November 23rd... 5 months ago. That was when I posted my last blog stating that I would blog regularly. Sorry to disappoint, but I've failed miserably at the attempt to stay current with my e-journal.

So here is round two, the first day of the rest of my life. Unfortunately I sit here behind my computer in a mixed emotional state trying to figure out what this "first day to the rest of my life" even means. Certainly the life changing events as of late have something to do with the first day to the rest of my life.... but the personal reflection has left me in a state of uncertainty, and I don't think I like what I've come to find.

It's never easy to look at the Man in the Mirror (Thanks MJ for such a great song), but really it is the only source of change that we can have a great influence over. I've come to realize that my first year of grad school has left me with a few things for my man in the mirror to deal with. Time, relationship, faith, future... you name it... I feel like I've been able to throw a wrench in to just about every aspect of life I can think of over the last 8 months. And this current state is not somewhere I enjoy being, and more importantly it is not somewhere I wish to remain...

So that is why I have titled this little cluster of thoughts and emotions "The first day to the rest of my life..."

Today's devotional from My Utmost for His Highest, Oswald Chambers writes:

My vision of God is dependent upon the condition of my character. My character determines whether or not truth can even be revealed to me. Before I can say, "I saw the Lord," there must be something in my character that conforms to the likeness of God. Until I am born again and really begin to see the kingdom of God, I only see from the perspective of my own biases. What I need is God's surgical procedure -- His use of external circumstances to bring about internal purification

Your Priorities must be God first, God second, and God third, until your life is continually face to face with God and no one else is taken into account whatsoever. Your prayer will then be, "In all the world there is no one but You, dear God; there is no one but You."

Keep paying the price. Let God see that you are willing to live up to the vision.
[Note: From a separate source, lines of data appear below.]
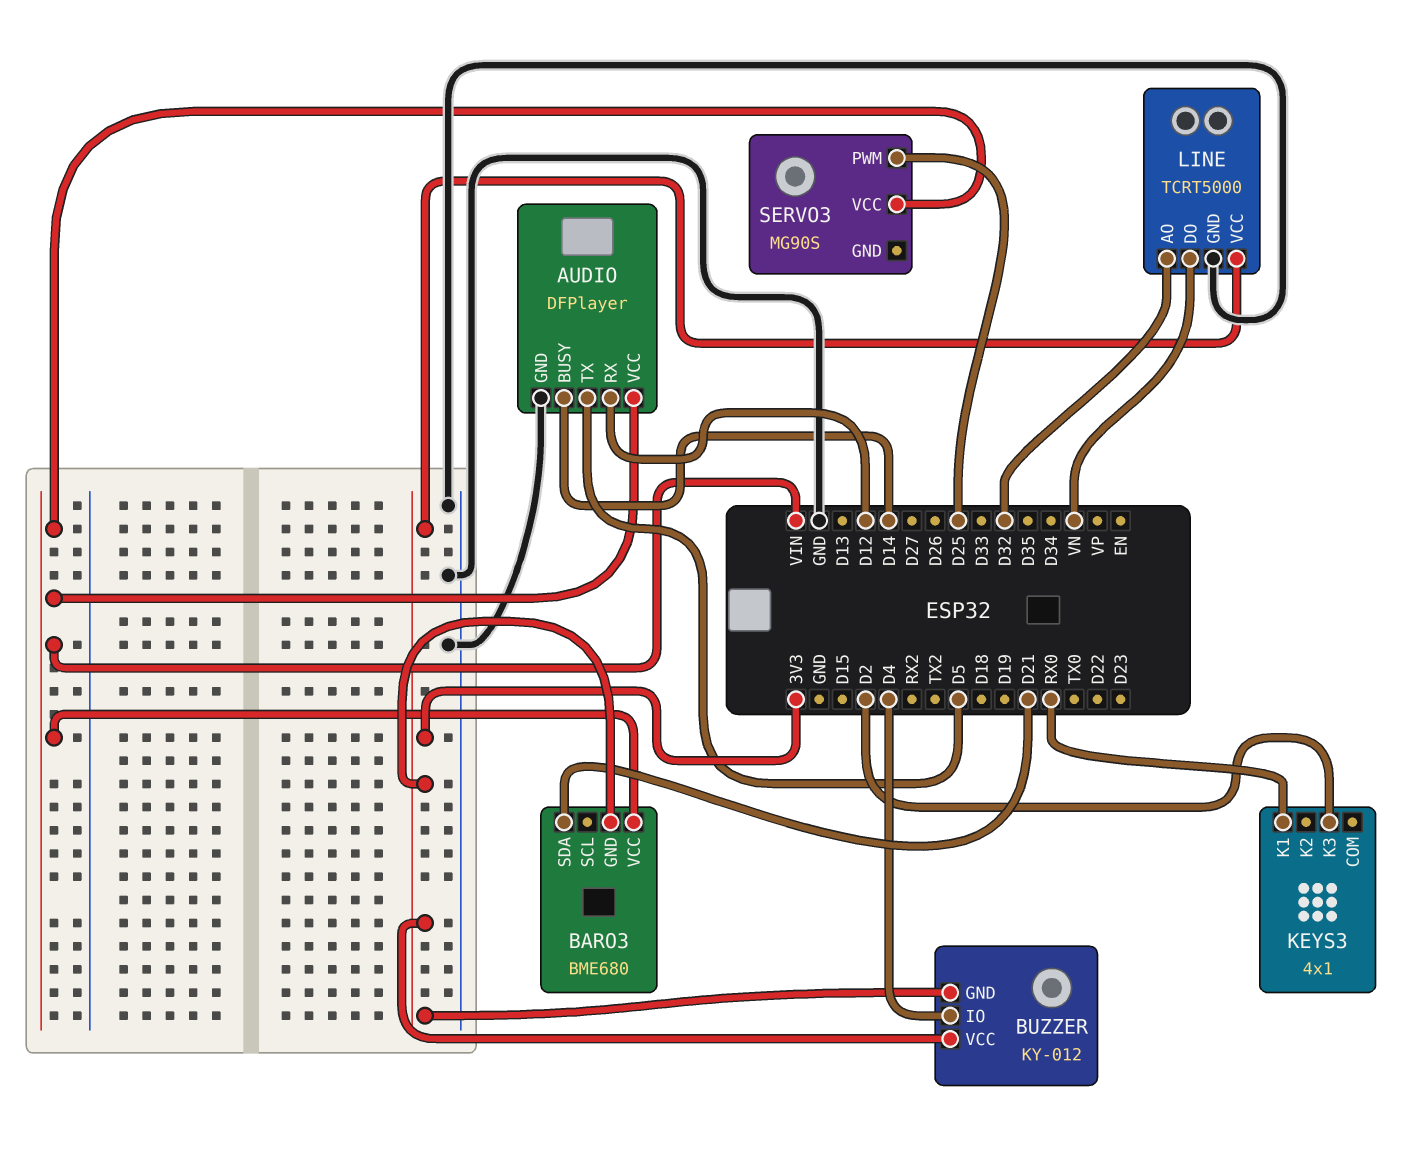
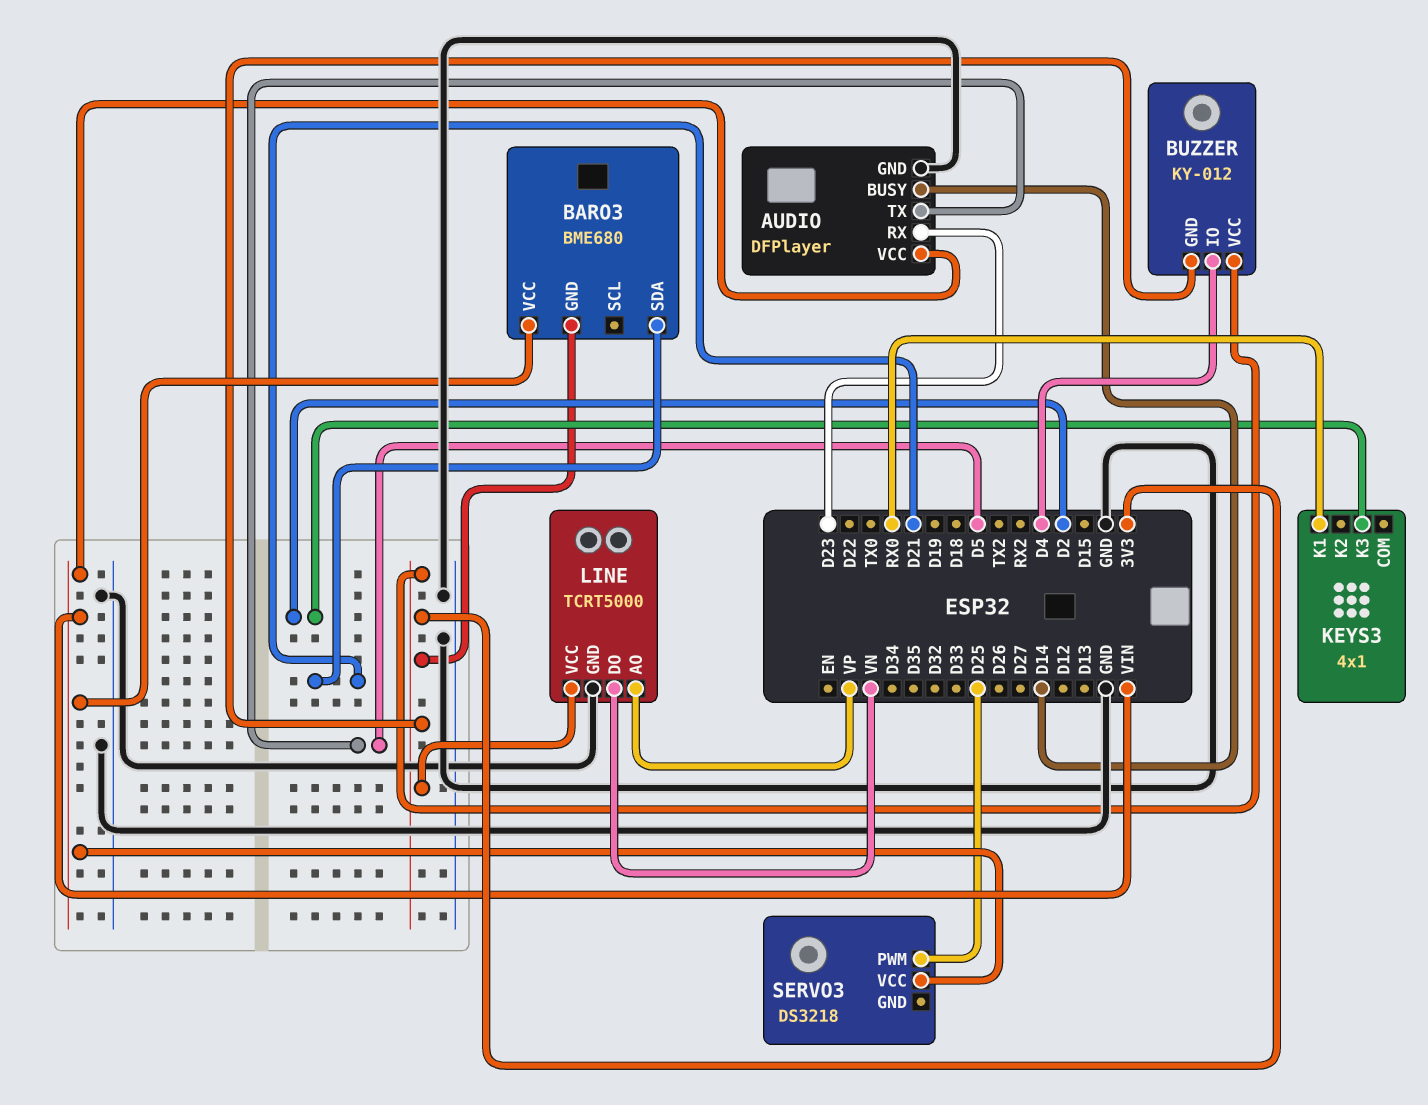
AUDIO pin RX: D12 -> D23
LINE pin AO: D32 -> VP
SERVO3: MG90S -> DS3218

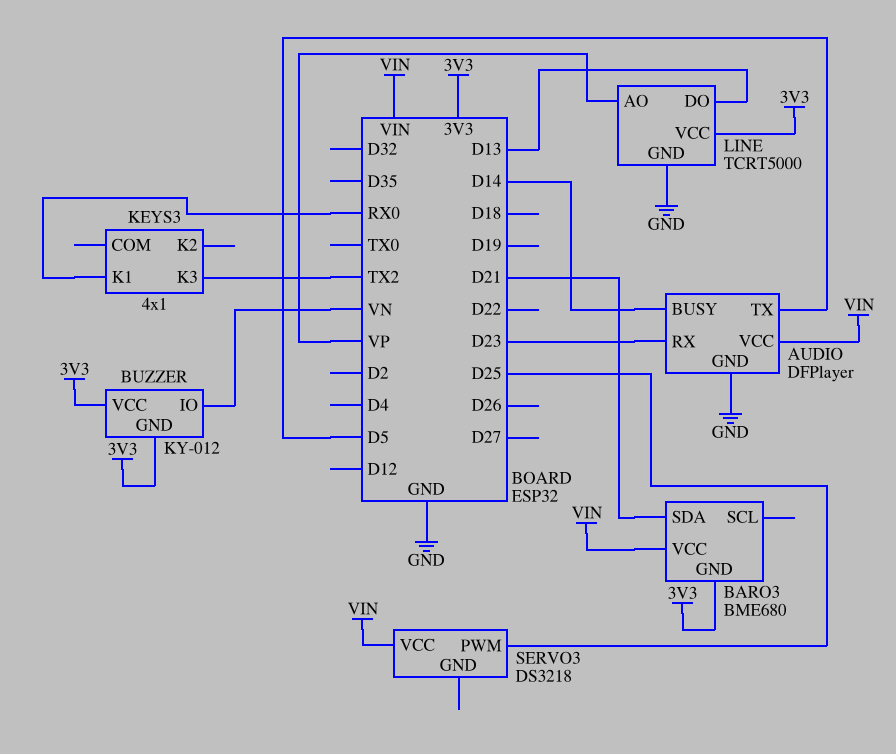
BUZZER pin IO: D4 -> VN
KEYS3 pin K3: D2 -> TX2
LINE pin DO: VN -> D13

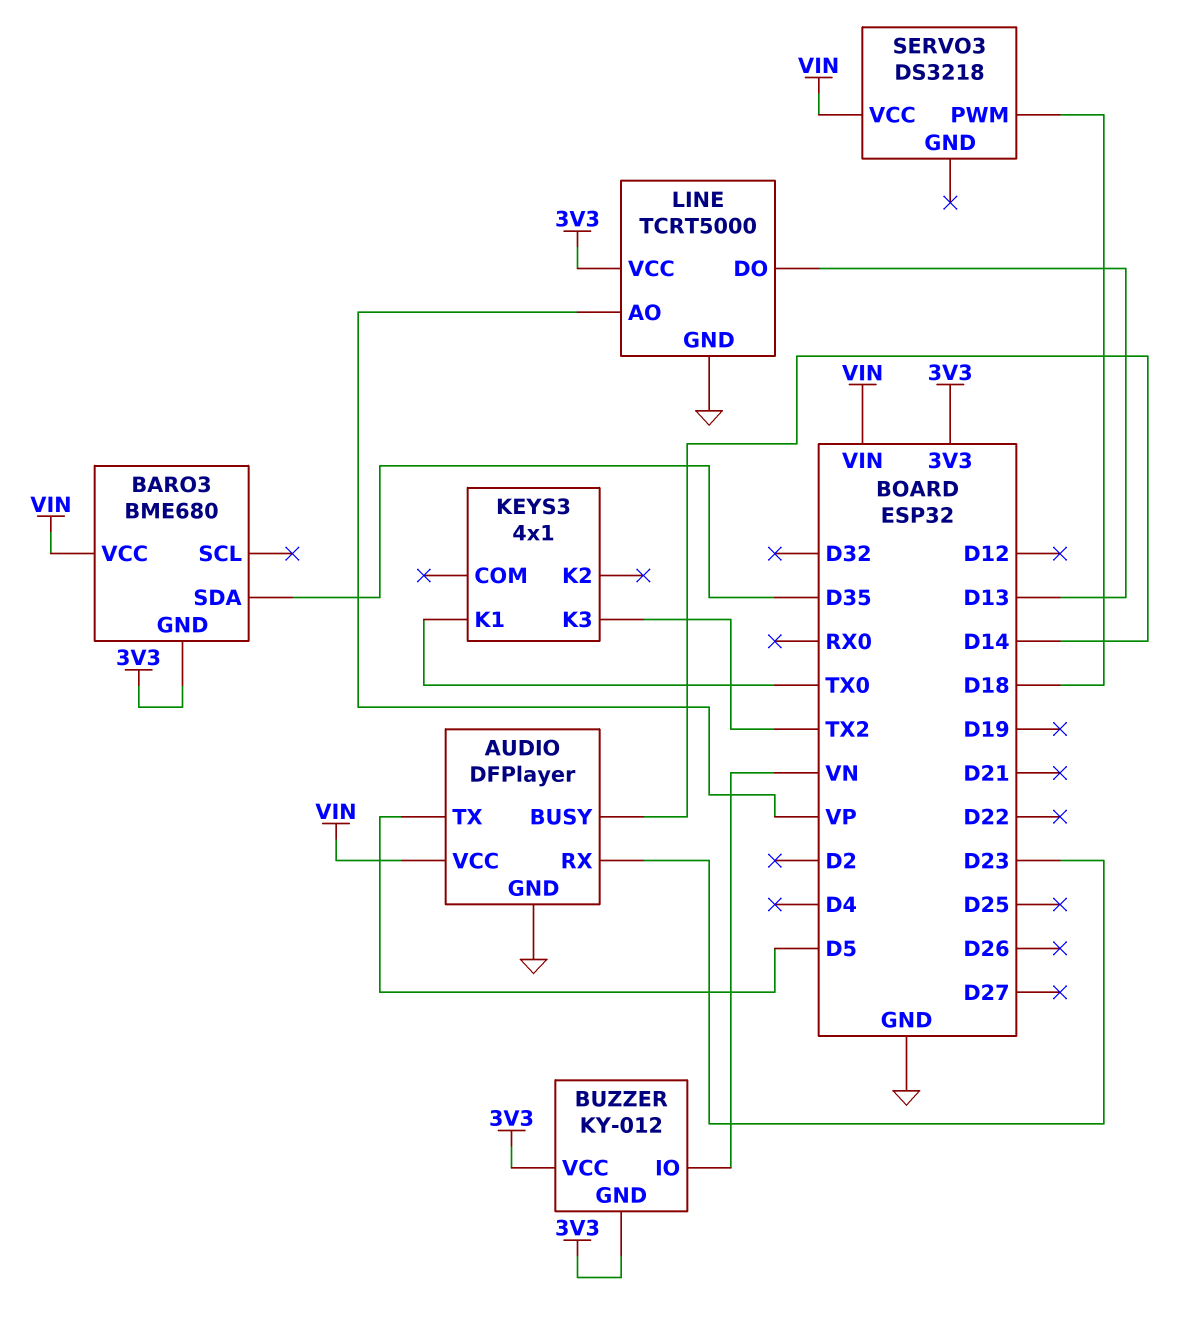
BARO3 pin SDA: D21 -> D35
KEYS3 pin K1: RX0 -> TX0
SERVO3 pin PWM: D25 -> D18

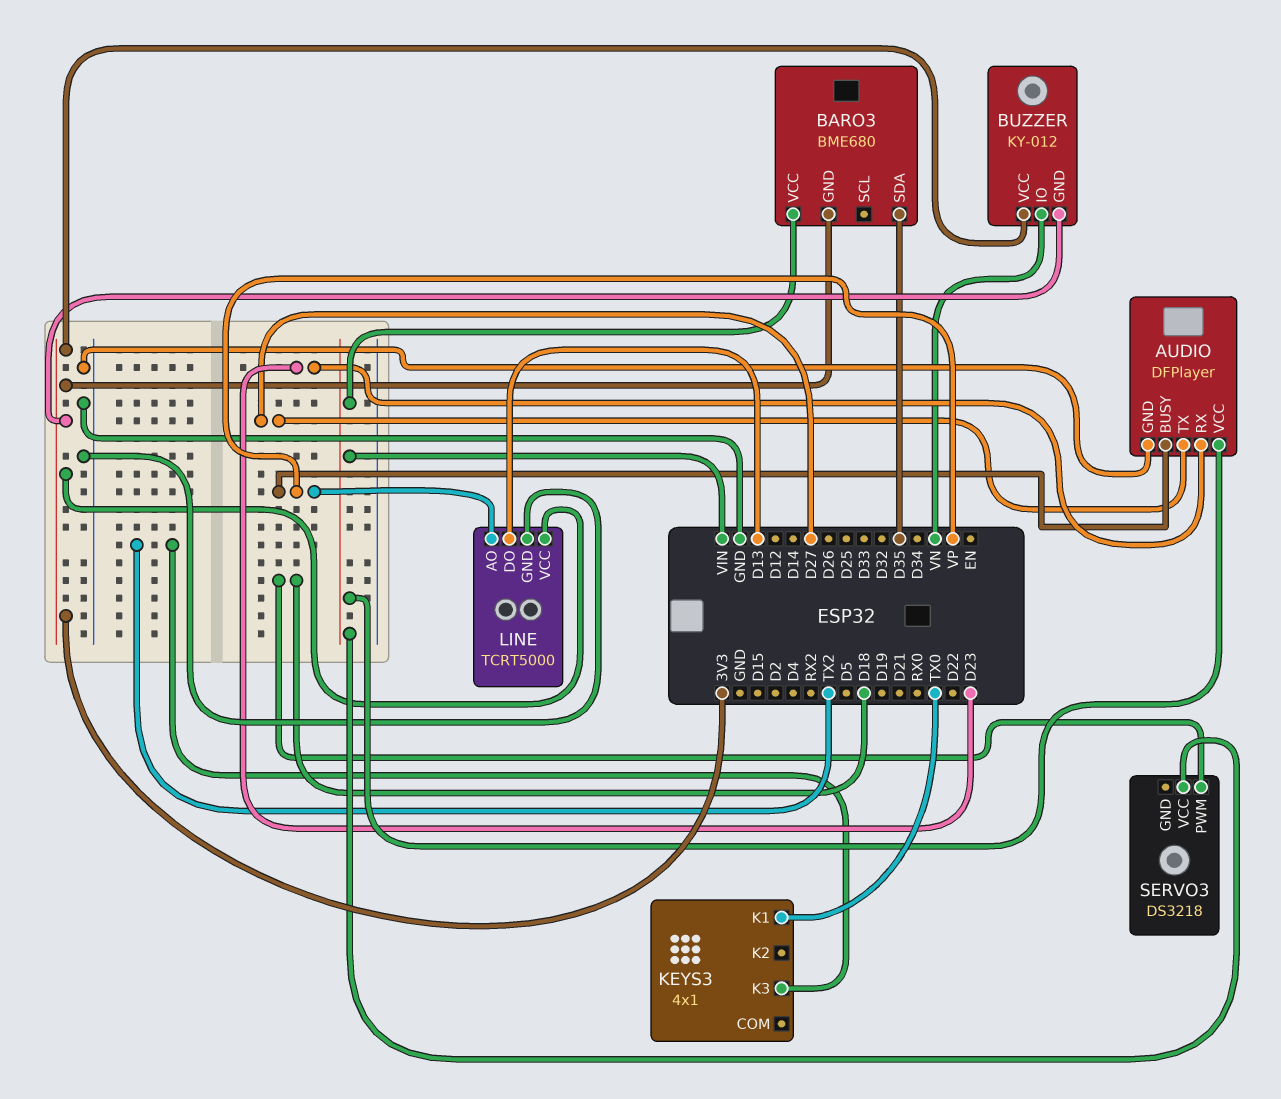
AUDIO pin BUSY: D14 -> VP
AUDIO pin TX: D5 -> D27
-My Utmost For His Highest, Oswald Chambers, July 13-


I don't feel that this could describe my current situation any better... While busyness has gotten me mixed up in my priorities, I have recognized areas of my life that need quick attention.

I wish this e-journal acted more as a solution to broken relationships, character flaws, and spiritual discipline than just an opportunity for me to gather my thoughts. Unfortunately it is not a solution, but it can be part of the process.

I know now that I've become to busy with work (at school, coaching with two different teams, and a few hours at the YMCA), class, training for the upcoming soccer season, and managing important relationships. In all of this I have completely failed place God first... let alone God second, or God third. After a lot of lost sleep and long days I have begun to realize that the only possible way to come remotely close to succeeding in my busy schedule is to be devoted to my spiritual health first.

Without God first I have been unable to identify what is actually important in my busy schedule. I pray that I hadn't completely lost sight of others and focused solely on myself, yet I fear that I managed to hurt a few people on the road to my realization. Which brings me to my verse for the week.

Luke 9:23-25 Jesus said, "If anyone would come after me, he must deny himself and take up his cross daily and follow me. For whoever wants to save his life will lose it, but whoever loses his life for me will save it. What good is it for a man to gain the whole world, and yet lose or forfeit his very self?"

What now? Probably a lot of prayer and some more reflection... either way it's time to move on with the rest of my life. I can only trust where He takes me next.